Evaluation & Explainability

Step 7 – Evaluation & Explainability: checking if you trust the model

A model that runs is not automatically a model you should trust. Here you evaluate performance using appropriate metrics (such as accuracy, AUC, sensitivity, specificity), look at error patterns, and apply simple explainability tools to see what the model is focusing on.

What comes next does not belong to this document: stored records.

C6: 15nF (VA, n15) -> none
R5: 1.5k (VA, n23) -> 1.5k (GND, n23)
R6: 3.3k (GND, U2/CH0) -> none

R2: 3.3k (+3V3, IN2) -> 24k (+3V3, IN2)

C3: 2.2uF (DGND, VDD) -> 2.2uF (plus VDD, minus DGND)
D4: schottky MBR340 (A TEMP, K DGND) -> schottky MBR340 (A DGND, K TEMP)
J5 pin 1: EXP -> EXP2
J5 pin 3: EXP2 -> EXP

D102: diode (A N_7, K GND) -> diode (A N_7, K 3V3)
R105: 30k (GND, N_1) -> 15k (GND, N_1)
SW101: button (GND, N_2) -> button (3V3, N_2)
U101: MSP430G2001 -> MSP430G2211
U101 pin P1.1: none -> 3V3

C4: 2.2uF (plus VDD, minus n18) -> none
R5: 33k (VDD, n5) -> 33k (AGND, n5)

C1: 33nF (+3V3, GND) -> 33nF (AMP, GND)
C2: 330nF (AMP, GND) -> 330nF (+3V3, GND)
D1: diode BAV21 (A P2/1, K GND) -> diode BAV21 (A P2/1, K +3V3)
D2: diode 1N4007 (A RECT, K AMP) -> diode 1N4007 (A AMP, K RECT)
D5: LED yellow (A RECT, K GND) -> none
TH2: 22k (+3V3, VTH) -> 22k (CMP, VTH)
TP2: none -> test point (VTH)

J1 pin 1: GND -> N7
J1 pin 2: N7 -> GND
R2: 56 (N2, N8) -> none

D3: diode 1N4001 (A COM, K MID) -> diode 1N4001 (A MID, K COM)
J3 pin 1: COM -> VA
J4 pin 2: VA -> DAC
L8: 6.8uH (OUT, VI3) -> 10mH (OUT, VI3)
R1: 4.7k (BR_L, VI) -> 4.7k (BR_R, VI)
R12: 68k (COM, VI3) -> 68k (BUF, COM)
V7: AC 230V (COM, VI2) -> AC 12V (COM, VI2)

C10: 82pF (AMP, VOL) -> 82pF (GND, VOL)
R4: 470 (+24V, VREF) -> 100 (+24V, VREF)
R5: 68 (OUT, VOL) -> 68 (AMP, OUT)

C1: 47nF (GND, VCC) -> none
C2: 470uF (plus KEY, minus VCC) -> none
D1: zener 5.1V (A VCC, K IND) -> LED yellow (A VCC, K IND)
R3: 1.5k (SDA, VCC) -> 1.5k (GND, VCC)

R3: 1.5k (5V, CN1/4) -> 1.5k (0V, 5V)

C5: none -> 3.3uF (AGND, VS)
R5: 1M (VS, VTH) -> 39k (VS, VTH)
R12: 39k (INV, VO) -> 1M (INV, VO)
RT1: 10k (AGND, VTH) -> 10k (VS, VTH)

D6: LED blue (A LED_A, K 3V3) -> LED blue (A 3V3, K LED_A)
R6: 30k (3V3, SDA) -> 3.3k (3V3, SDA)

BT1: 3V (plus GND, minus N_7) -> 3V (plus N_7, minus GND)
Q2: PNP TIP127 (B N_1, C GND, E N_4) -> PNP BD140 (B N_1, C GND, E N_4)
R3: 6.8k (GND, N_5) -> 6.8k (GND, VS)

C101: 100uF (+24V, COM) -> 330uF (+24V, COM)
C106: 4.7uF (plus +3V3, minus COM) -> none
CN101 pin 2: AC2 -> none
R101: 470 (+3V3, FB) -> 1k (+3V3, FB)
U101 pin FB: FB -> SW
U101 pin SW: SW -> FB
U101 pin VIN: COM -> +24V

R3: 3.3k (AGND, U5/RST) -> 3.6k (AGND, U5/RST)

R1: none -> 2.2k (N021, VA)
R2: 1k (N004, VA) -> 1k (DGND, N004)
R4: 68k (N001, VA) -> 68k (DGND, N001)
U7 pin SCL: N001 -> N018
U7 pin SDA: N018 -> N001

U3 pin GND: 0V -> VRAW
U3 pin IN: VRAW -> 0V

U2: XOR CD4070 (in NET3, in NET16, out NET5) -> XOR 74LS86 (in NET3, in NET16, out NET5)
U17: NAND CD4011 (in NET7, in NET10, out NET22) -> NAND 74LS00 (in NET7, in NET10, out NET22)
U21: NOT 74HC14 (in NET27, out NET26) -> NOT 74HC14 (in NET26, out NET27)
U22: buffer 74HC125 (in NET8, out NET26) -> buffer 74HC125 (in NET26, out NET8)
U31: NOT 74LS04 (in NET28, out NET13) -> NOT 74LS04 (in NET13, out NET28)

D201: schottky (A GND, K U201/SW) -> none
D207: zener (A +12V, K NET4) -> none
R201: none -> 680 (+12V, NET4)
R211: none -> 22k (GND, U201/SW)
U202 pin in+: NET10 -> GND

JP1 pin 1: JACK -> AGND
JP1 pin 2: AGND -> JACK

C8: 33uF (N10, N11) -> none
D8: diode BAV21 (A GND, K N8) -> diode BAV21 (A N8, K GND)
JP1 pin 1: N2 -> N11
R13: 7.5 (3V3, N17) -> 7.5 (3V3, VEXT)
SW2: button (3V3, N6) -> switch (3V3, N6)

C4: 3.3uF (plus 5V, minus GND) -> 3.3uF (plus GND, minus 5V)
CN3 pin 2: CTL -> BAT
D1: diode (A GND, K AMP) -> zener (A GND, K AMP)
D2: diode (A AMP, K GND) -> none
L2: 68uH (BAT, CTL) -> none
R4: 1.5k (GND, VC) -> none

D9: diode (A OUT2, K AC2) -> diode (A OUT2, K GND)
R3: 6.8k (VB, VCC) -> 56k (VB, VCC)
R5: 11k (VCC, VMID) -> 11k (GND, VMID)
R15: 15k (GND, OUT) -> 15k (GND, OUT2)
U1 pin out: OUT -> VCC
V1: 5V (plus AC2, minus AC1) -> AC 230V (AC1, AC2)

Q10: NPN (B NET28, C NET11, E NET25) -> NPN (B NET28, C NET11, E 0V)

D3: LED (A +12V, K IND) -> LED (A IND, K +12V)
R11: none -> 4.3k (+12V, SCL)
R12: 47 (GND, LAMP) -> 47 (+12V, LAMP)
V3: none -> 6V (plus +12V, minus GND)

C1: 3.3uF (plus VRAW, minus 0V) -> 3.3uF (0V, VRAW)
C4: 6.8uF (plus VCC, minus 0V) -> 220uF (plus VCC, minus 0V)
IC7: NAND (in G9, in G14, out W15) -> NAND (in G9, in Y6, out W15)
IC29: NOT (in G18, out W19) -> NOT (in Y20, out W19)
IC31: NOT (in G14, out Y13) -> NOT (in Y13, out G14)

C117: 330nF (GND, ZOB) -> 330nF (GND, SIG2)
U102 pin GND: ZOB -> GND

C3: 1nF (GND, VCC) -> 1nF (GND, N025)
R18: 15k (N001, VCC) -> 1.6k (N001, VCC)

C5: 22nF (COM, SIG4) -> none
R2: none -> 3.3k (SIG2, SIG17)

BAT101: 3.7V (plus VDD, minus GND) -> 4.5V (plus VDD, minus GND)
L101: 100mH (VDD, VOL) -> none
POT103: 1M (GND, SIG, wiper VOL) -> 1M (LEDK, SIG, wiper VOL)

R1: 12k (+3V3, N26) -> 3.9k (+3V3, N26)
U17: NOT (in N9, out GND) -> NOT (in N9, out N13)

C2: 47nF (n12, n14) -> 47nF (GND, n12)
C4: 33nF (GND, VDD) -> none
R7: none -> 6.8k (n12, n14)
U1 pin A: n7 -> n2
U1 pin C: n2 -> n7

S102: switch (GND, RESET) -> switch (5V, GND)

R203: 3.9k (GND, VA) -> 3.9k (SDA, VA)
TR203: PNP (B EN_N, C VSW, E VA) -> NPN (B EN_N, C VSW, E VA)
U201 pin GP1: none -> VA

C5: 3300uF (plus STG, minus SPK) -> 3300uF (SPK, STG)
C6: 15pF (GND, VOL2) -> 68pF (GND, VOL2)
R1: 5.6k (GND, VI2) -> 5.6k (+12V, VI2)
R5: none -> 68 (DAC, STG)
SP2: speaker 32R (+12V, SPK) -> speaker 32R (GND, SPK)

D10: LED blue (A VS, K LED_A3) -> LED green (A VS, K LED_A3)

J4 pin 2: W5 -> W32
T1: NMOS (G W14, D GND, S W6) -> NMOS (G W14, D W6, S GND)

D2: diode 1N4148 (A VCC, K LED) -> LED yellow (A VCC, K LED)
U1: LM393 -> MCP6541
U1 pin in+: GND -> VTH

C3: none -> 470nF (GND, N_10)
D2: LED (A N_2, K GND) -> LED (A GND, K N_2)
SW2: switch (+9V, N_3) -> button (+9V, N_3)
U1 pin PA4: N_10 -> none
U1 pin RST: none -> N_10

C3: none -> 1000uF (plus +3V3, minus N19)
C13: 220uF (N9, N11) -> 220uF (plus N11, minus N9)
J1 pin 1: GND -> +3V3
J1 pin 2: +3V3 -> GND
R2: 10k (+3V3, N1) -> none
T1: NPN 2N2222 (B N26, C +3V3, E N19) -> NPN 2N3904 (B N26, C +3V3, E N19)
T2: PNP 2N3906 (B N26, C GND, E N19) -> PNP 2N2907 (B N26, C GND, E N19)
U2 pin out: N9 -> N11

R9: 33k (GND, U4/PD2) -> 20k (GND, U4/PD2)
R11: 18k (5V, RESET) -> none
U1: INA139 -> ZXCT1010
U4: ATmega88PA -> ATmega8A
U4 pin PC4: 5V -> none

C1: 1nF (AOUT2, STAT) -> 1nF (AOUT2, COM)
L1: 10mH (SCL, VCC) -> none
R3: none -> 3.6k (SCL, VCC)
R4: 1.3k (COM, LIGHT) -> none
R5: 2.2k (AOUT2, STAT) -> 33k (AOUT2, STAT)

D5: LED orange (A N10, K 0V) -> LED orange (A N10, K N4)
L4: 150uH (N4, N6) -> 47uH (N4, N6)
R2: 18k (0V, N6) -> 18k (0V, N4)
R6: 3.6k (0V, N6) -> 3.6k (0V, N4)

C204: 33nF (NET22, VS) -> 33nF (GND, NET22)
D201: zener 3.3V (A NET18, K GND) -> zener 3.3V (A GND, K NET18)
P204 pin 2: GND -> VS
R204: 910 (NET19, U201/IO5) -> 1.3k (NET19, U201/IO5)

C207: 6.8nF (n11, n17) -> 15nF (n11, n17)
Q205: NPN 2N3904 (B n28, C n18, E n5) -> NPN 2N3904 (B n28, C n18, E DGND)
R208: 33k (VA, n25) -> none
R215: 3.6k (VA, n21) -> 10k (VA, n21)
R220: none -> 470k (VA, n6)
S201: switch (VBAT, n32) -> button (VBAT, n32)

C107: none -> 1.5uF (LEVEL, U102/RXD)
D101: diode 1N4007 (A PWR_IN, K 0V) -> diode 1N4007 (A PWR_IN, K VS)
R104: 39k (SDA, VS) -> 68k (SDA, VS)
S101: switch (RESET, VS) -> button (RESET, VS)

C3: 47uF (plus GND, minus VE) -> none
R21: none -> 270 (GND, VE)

The goal is to decide whether the model is safe and useful in a real pathology workflow.

Technical name: Evaluation & Explainability

What this is

Assess whether a model is good, fair, and understandable:

Performance on independent cases.
Subtype/rare‑pattern coverage.
Visual insight into slide regions influencing decisions.

Typical questions

“What’s sensitivity/specificity on an independent set?”
“Is performance similar across age/site/scanner groups?”
“Where does the model focus when making decisions?”

Common tasks

Compute performance metrics (AUC, F1, sensitivity, specificity).
Plot ROC, calibration, confusion matrices.
Visualize heatmaps/attention on slides.
Check biases and failure modes.

Core tools (examples)

scikit‑learn metrics — ROC/AUC, classification reports, calibration.
TensorBoard — visualize training runs.
Weights & Biases — tracking, dashboards, comparisons.
Grad‑CAM / captum — saliency/attention maps.

Clinician mental model

Treat this like validation and peer-review for models—the rigor you expect from any diagnostic tool.

Ready-to-use code

EVAL-01: Confusion, ROC, heatmaps — scikit-learn + Seaborn blocks for confusion matrices, ROC/AUC, and overlay heatmaps so you see error types, threshold trade-offs, and where the model is “looking.”